Oncologists urged to speak out for increased regulation of laboratory-developed tests in the U.S.

Laura van ‘t Veer, PhD, says it is time for oncologists to speak out and push for a single regulatory standard for high-risk diagnostics. Dr. van ‘t Veer, who is the director of applied genomics at the Comprehensive Cancer Center at the University of California, San Francisco, in San Francisco, CA, says the success of personalized medicine treatment regimens for a growing number of patients with cancer is entirely based on accurately identifying patients with particular genetic mutations before treating them.

The concern is that many molecular diagnostic tests that are being ordered daily by oncologists have not undergone a thorough U.S. Food and Drug Administration (FDA) review and approval process.

“There are hundreds of tests and they are having a major impact on the treatment of patients,” Dr. van ‘t Veer told Cancer Therapy Advisor. “So, this is a bigger issue than it used to be. It has always been an issue, but the issue is becoming bigger because there are more tests.”

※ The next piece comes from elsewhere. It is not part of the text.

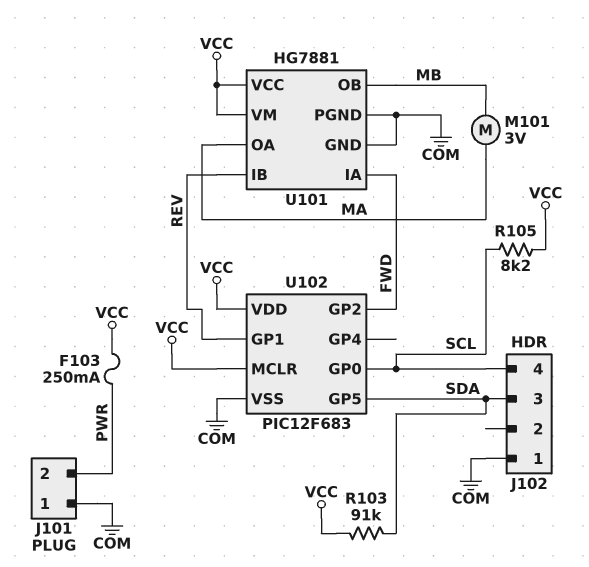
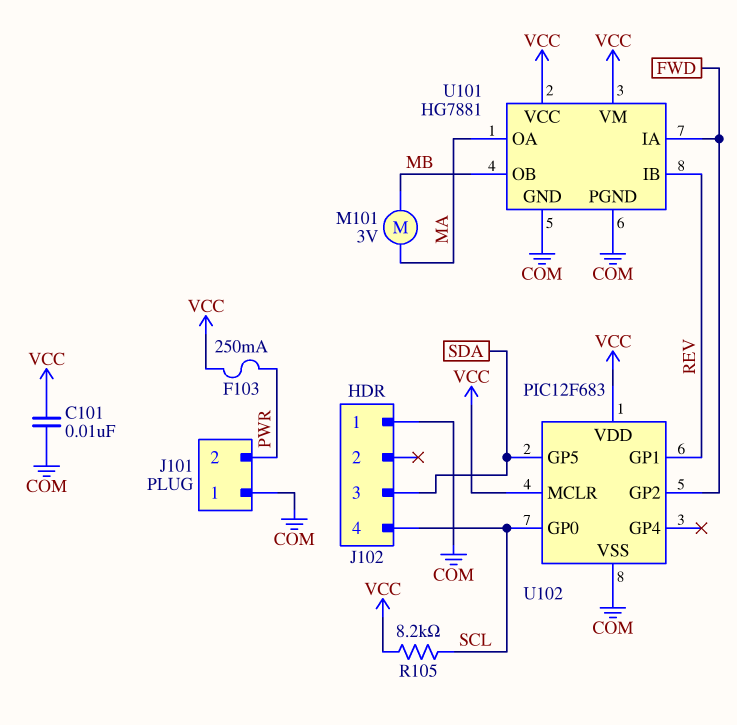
C101: none -> 10nF (COM, VCC)
R103: 91k (SDA, VCC) -> none

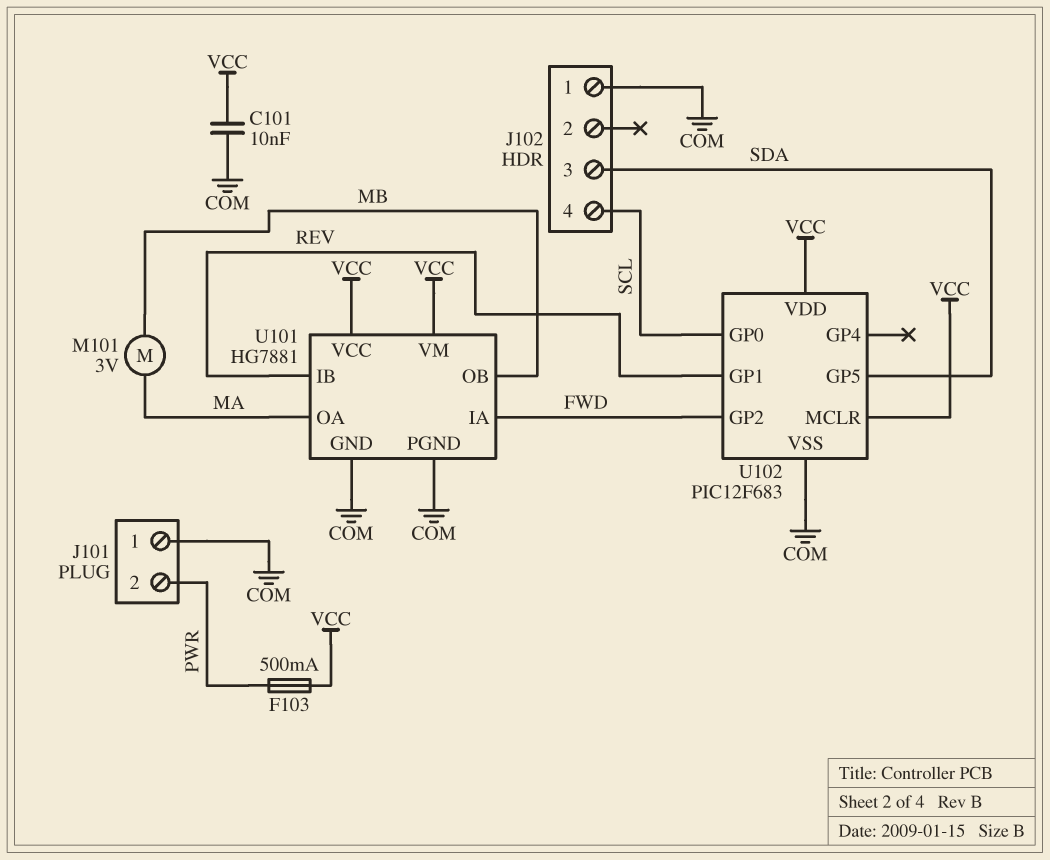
F103: 250mA (PWR, VCC) -> 500mA (PWR, VCC)
R105: 8.2k (SCL, VCC) -> none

Dr. van ‘t Veer has just published an article calling on the FDA to hold molecular diagnostic tests to the highest regulatory and approval standards.1 Laboratory-developed tests (LDTs) currently are not required to undergo FDA approval before marketing if they are designed, manufactured, and used in a single laboratory. That laboratory simply has to meet the Clinical Laboratory Improvement Amendments (CLIA) certification requirements.2

RELATED: AACR Cancer Progress Report Urges Increased Congressional Funding for NCI and NIH Research Budgets

How this issue is handled over the coming months will shape the molecular diagnostic industry. Genomics and proteomics are now fueling an explosion of new rapid, sensitive, and less invasive molecular diagnostic tests. Since these tests determine personalized therapies based on genetic mutations, it is vital that regulatory and policy issues are addressed.

On July 31, 2014, the FDA issued a draft oversight framework for LDTs based on risk to patients rather than whether they were made by a conventional manufacturer or a single laboratory.3 The framework includes premarket review for all higher-risk LDTs. The FDA said the framework would be phased in over many years. It plans to issue a draft or final guidance on the regulation of LDTs after it receives more public input over the next several months.

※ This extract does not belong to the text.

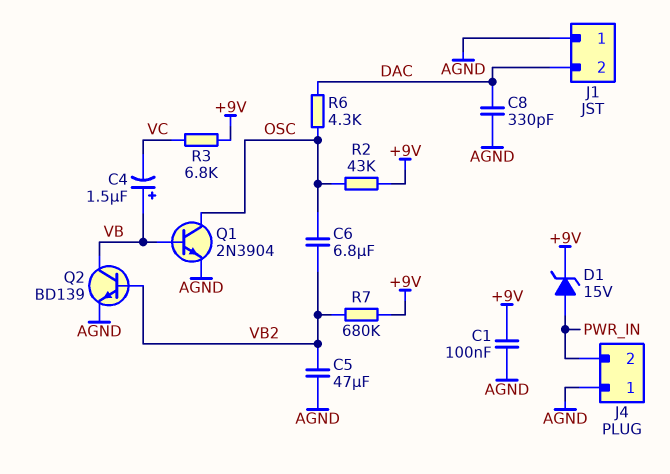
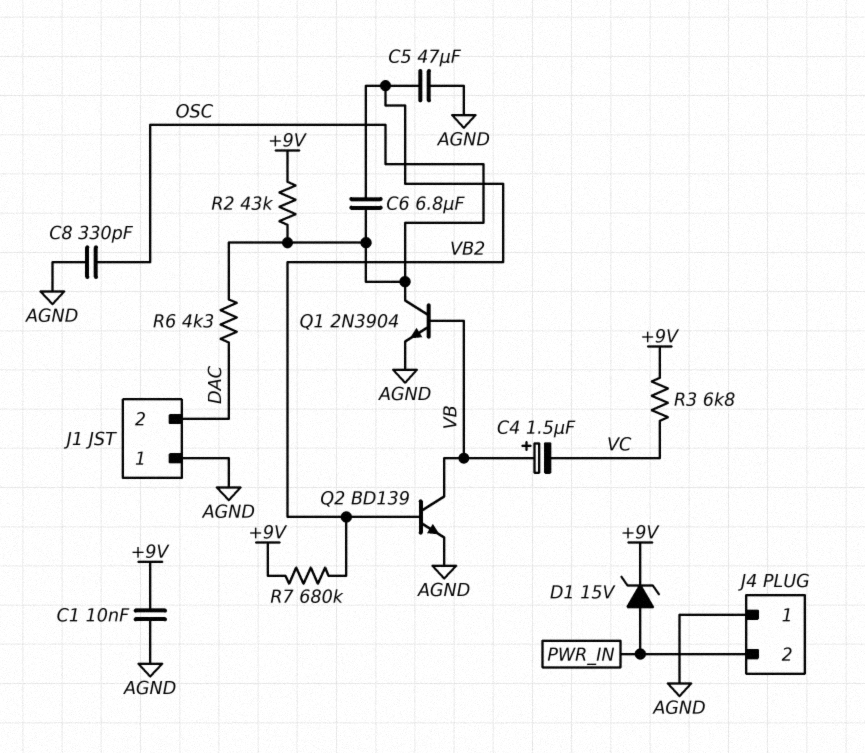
C1: 100nF (+9V, AGND) -> 10nF (+9V, AGND)
C8: 330pF (AGND, DAC) -> 330pF (AGND, OSC)

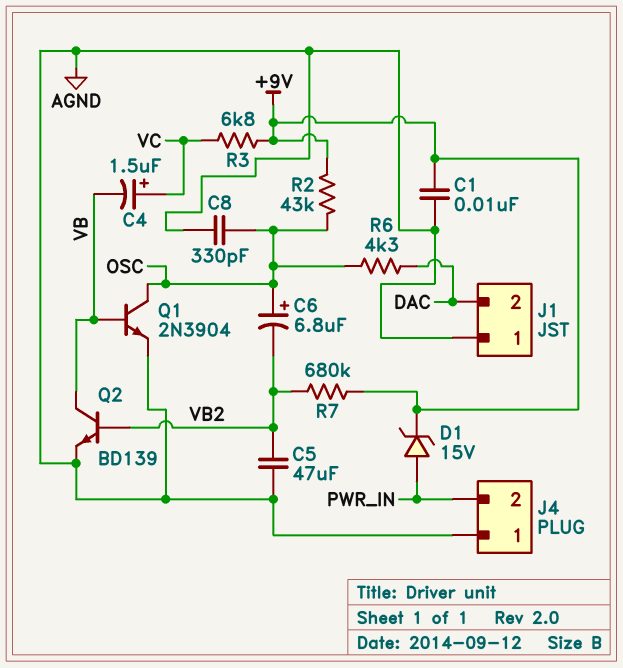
C4: 1.5uF (plus VB, minus VC) -> 1.5uF (plus VC, minus VB)
C6: 6.8uF (OSC, VB2) -> 6.8uF (plus OSC, minus VB2)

“The world is very divided on this,” said Dr. van ‘t Veer. “The people who are debating this issue are smaller labs who have developed their own testing and will have to comply [with] higher standards than before, and there is confusion about hospitals that are providing their own tests.”

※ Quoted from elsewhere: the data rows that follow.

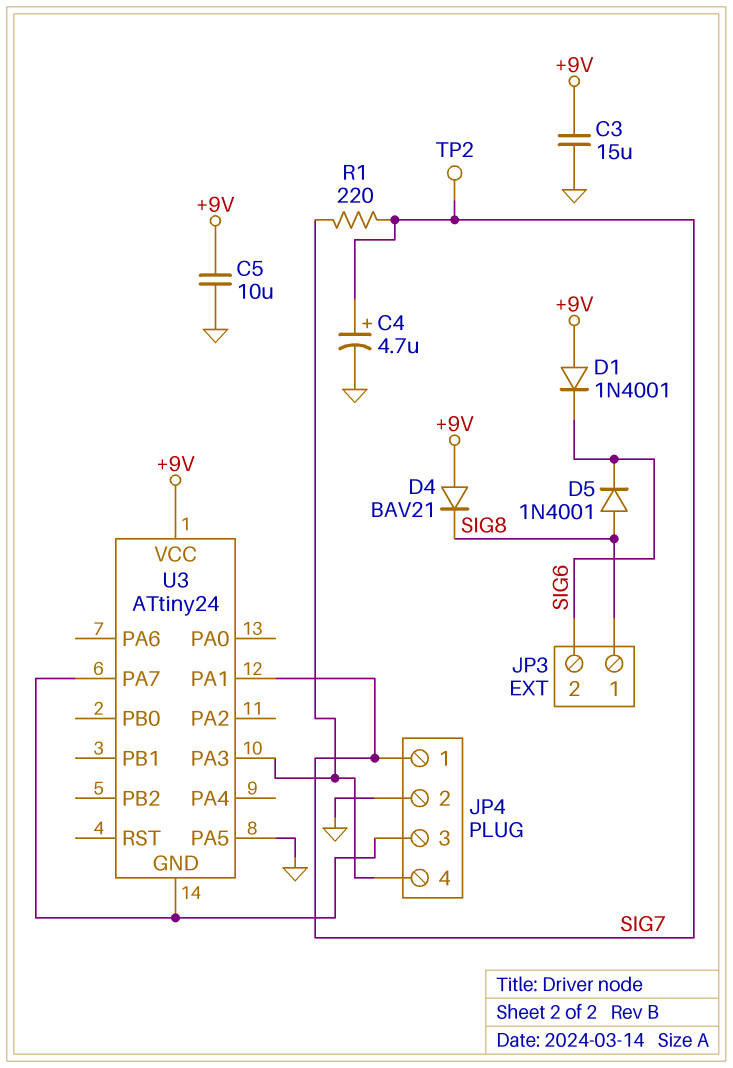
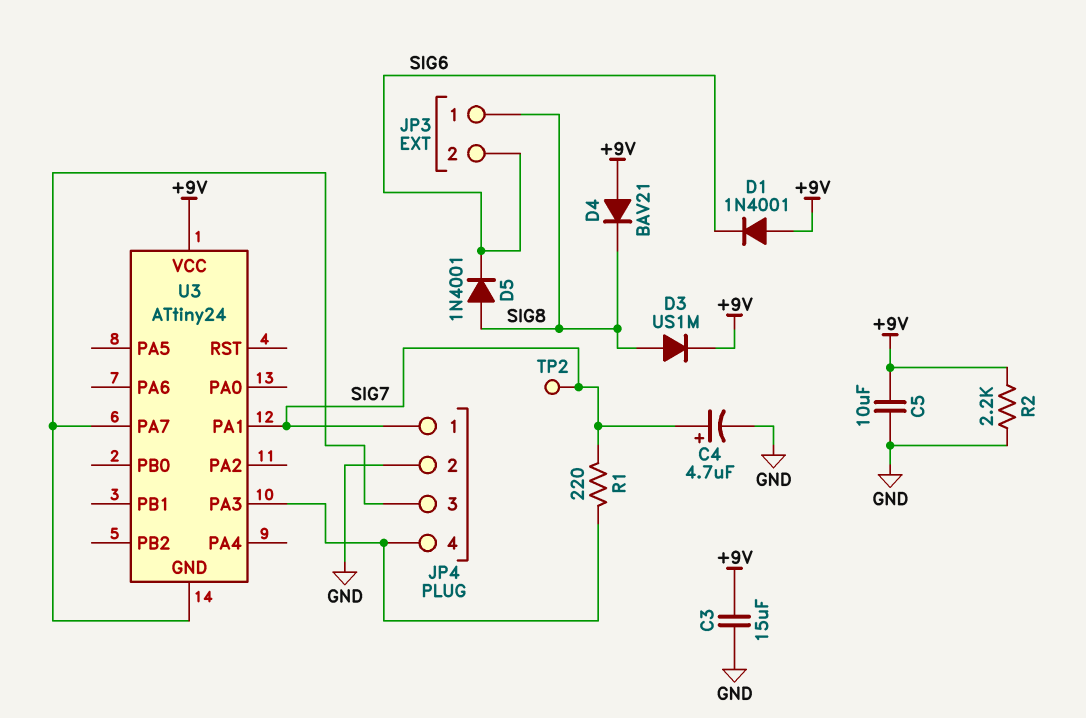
D3: none -> diode US1M (A SIG8, K +9V)
R2: none -> 2.2k (+9V, GND)
U3 pin PA5: GND -> none

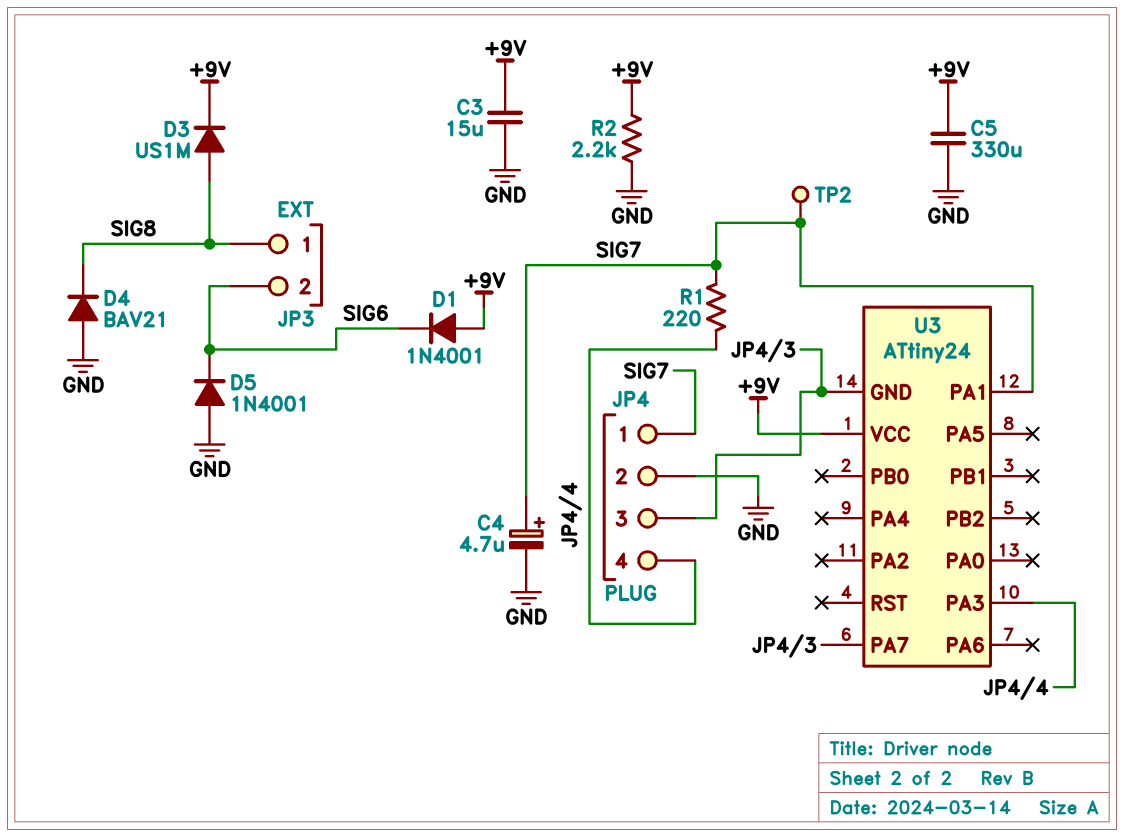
C5: 10uF (+9V, GND) -> 330uF (+9V, GND)
D4: diode BAV21 (A +9V, K SIG8) -> diode BAV21 (A GND, K SIG8)
D5: diode 1N4001 (A SIG8, K SIG6) -> diode 1N4001 (A GND, K SIG6)

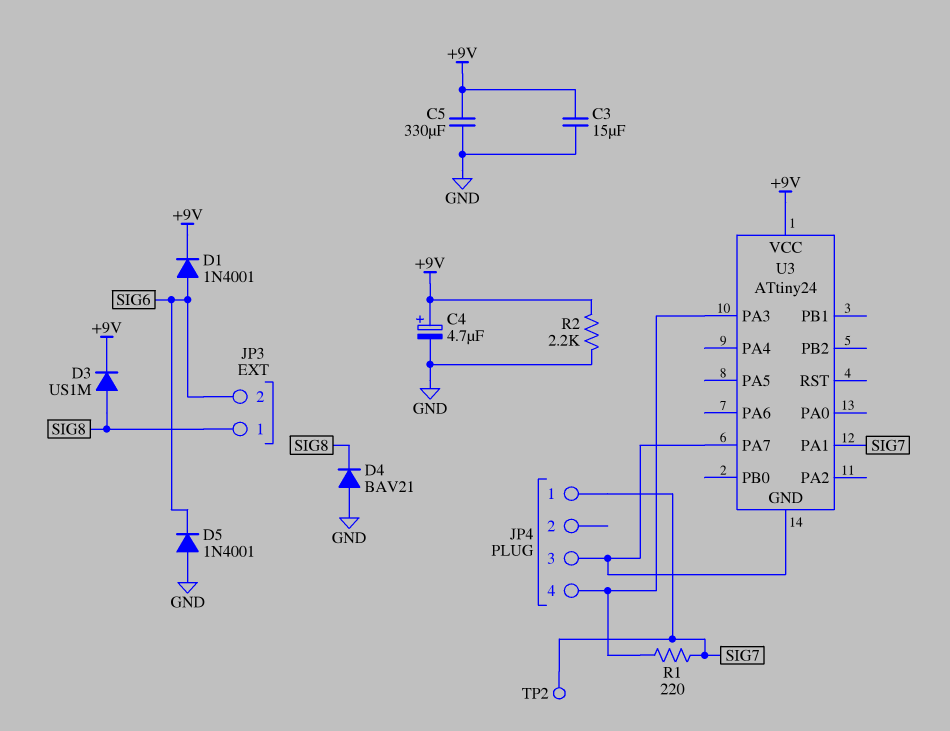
C4: 4.7uF (plus SIG7, minus GND) -> 4.7uF (plus +9V, minus GND)
D1: diode 1N4001 (A +9V, K SIG6) -> diode 1N4001 (A SIG6, K +9V)
JP4 pin 2: GND -> none

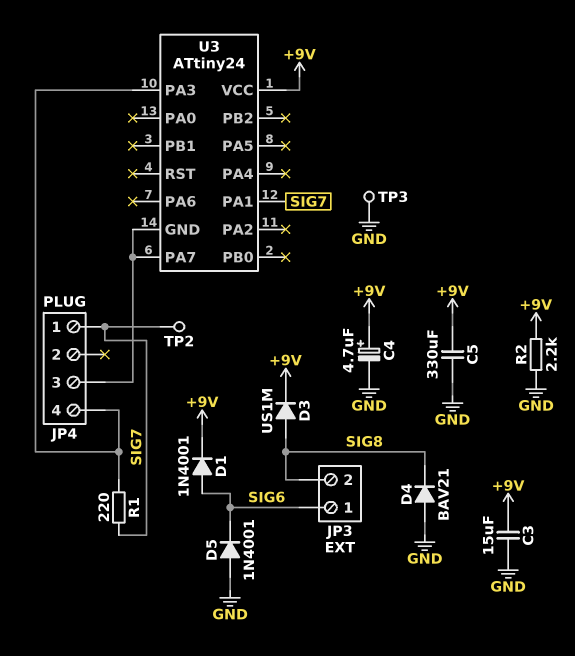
JP3 pin 1: SIG8 -> SIG6
JP3 pin 2: SIG6 -> SIG8
TP3: none -> test point (GND)

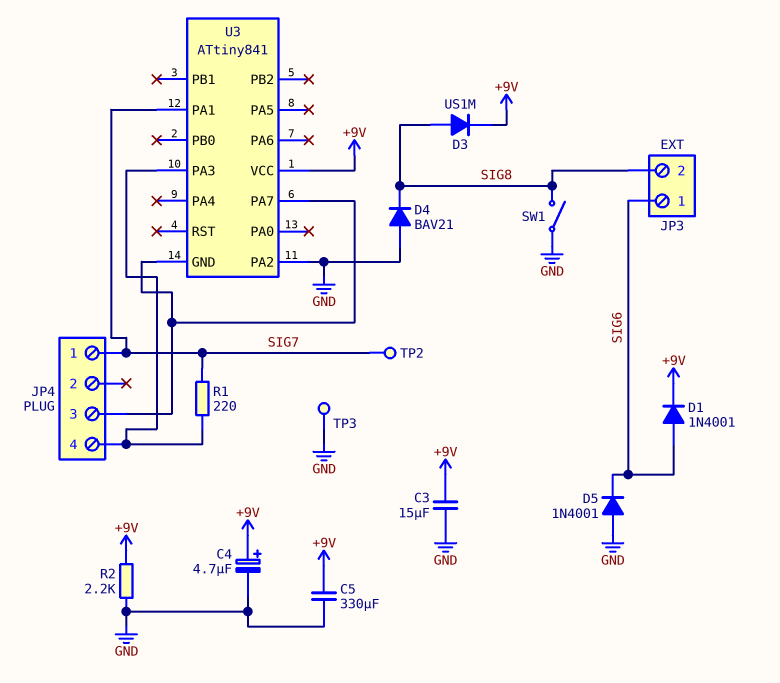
SW1: none -> switch (GND, SIG8)
U3: ATtiny24 -> ATtiny841
U3 pin PA2: none -> GND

Dr. van ‘t Veer noted that the smaller labs and companies, which are providing the majority of the tests, should be required to undergo more oversight. She said large pharmaceutical companies are in favor of more oversight because it is vital for them to demonstrate the cancer therapies they are manufacturing are being given to the correct patients.

Dr. van ‘t Veer explained that health insurance companies also have a strong vested interest in this issue, noting that precision medicine therapies may cost $50,000 a year or more. “For that reason, you want your test to be specific, safe, and reliable. You have to have the right drug for the right patient. Oncologists need to advocate for this. Oncologists need to be aware of this issue and speak out on it.”

Antonio Wolff, MD, who is a professor of oncology at Johns Hopkins University School of Medicine in Baltimore, MD, said there is a need for FDA oversight. He noted that concerns about accuracy in predictive biomarker testing are an issue that dates back to the 1980s with estrogen-receptor testing and tamoxifen. However, the issue only gained widespread public attention when trastuzumab was approved in 2005 for the adjuvant treatment of HER2-positive breast cancer.